There were significant reductions in systolic and diastolic blood pressure in all groups at each assessment point compared with baseline, the largest reductions of about 6/4.5 mmHg being observed at 1 year in the leisure centre and walking groups. There were also significant and sustained improvements in cardiorespiratory fitness and leg extensor power, and small reductions in total and low-density lipoprotein cholesterol in all groups, but there were no consistent differences between the groups for any parameter over time.
All three groups showed improvement in Hospital Anxiety and Depression Scale anxiety and Short Form 36 (SF-36) mental well-being scores 6 months after the beginning of the trial. Leisure centre and walking groups maintained this improvement at 1 year. There were no differences between groups.
Costs to the participants amounted to £100 for the leisure centre scheme and £84 for the walking scheme, while provider costs were £186 and £92, respectively. Changes in overall SF-36 scores were small and advice only appeared the most cost-effective intervention.
The results of this trial suggest that referral for tailored advice, supported by written materials, including details of locally available facilities, supplemented by detailed assessments may be effective in increasing physical activity. The inclusion of a 10-week programme of supervised exercise classes or walks as a formal component of the scheme may not be more effective than the provision of information about their availability. On cost-effectiveness grounds, assessment and advice alone from an exercise specialist may be appropriate to initiate action in the first instance. Subsidised schemes may be best concentrated on patients at higher absolute risk, or with specific conditions for which particular programmes may be beneficial. Walking appears to be as effective as leisure centre classes and is cheaper. Efforts should be directed towards maintenance of increased activity, with proven measures such as telephone support.
An updated meta-analysis of published exercise interventions should be undertaken using the standardised mean difference approach.
To improve future comparability of exercise intervention trials, standardised methods should be developed for measuring and presenting outcomes. This should include the development of guidelines both on the content and method of application of a standard physical activity questionnaire for trial use and on the way in which changes in duration and intensity of physical activity and in energy expenditure are best presented.
Research should identify how physical activity questionnaires might best be supplemented by objective measurements, including measures of cardiorespiratory fitness in field trials and whether simple submaximal fitness tests can be usefully incorporated into routine practice.
Research should aim to identify the components of interventions that may be beneficial for particular target groups in comparison with minimal intervention.
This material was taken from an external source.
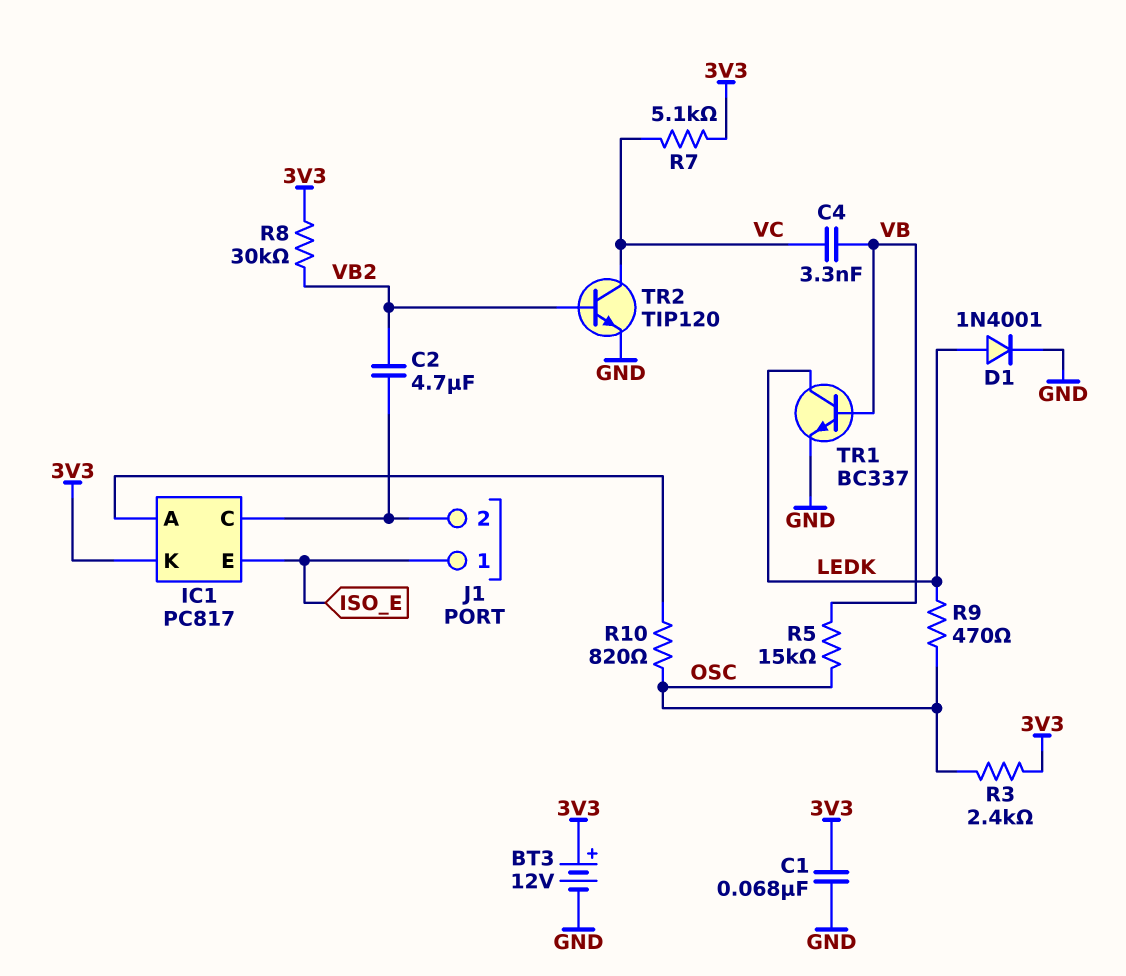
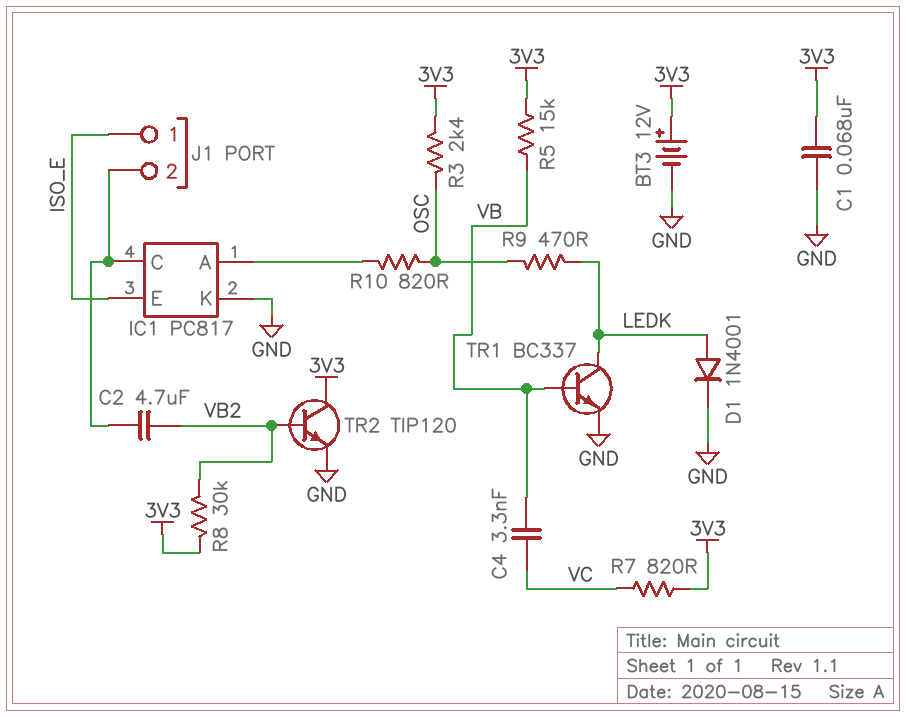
IC1 pin K: 3V3 -> GND
R5: 15k (OSC, VB) -> 15k (3V3, VB)
R7: 5.1k (3V3, VC) -> 820 (3V3, VC)
TR2: NPN TIP120 (B VB2, C VC, E GND) -> NPN TIP120 (B VB2, C 3V3, E GND)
These should include the frequency and intensity of support required to maximise exercise continuation, the value of physical assessment procedures and feedback as a stimulus to continue exercise, and the place of professional compared with lay advisers.
The effectiveness and cost-effectiveness of opportunistic referral by GPs and practice nurses versus proactive cold-calling of at-risk individuals on practice lists should be compared.
Alternative strategies for involving groups under-represented in present schemes, including men and members of deprived communities and specific minority groups, should be compared.
Studies of schemes should include qualitative research with referring clinicians and participants to determine the reasons for success or failure and should allow for long-term follow-up.
Isaacs AJ, Critchley JA, See Tai S, Buckingham K, Westley D, Harridge SDR, et al. Exercise Evaluation Randomised Trial (EXERT): a randomised trial comparing GP referral for leisure centre-based exercise, community-based walking and advice only. Health Technol Assess 2007;11(10).